The new protective covering - 110 meters high, 260 meters wide - costs about 2 billion euros. Financed mainly by the G7 and some European countries, it is being built 300 meters from the nuclear reactor.
Once ready, the hull will be guided on rails over the reactor, planned for this autumn. It is a huge investment, to which Germany has contributed around 300 million euros.
"We have insisted that if we help to fund the new covering, the other three reactors in Chernobyl must be decommissioned," said Kai Weidendbrück, an expert in Chernobyl with the German Environment Ministry.
Ukraine still relies on nuclear energy
Despite the accident, Ukraine continues to rely on nuclear energy. 15 nuclear reactors provide up to 60 percent of electricity nationally. "We are a poor country, we need nuclear energy," says Ukrainian Environment Minister Hanna Wronska.
The nuclear disaster is no longer a big issue in the country. "There is the conflict with Russia, corruption, the fluctuating government, poverty.
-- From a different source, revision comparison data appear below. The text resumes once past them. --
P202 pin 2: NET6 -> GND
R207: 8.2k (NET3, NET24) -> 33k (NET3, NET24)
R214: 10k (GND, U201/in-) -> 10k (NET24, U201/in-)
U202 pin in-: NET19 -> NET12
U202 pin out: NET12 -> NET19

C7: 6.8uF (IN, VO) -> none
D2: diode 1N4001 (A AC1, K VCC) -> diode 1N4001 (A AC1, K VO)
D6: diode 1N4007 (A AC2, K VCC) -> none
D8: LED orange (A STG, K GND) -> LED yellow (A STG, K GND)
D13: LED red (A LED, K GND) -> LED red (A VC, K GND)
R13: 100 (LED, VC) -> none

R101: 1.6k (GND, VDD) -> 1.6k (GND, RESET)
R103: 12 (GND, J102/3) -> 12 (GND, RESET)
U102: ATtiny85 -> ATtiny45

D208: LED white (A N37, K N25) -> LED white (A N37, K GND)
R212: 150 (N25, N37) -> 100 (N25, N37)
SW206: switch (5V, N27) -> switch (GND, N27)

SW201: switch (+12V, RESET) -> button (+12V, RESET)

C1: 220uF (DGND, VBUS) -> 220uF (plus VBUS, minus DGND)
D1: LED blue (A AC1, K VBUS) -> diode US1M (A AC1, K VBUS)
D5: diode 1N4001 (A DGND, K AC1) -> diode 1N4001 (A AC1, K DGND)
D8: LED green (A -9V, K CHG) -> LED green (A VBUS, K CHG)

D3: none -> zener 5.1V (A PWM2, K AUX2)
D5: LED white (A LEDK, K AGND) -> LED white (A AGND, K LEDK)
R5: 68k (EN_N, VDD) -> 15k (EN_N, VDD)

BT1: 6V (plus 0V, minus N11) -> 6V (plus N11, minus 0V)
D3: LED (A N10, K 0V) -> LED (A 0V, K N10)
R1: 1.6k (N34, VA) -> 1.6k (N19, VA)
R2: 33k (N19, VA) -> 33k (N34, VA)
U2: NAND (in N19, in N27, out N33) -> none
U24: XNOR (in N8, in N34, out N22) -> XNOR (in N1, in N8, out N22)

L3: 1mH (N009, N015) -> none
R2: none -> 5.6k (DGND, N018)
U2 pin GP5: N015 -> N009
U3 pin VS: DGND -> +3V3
Ukrainians have other worries," says an employee of the German embassy, who herself grew up near the nuclear plant.
German Environment Minister Barbara Hendricks says she is confident that the covering will be finished and will fulfill its function. Since a French consortium is building the covering, Hendricks believes funds for the construction will not disappear into the notorious Ukrainian corruption.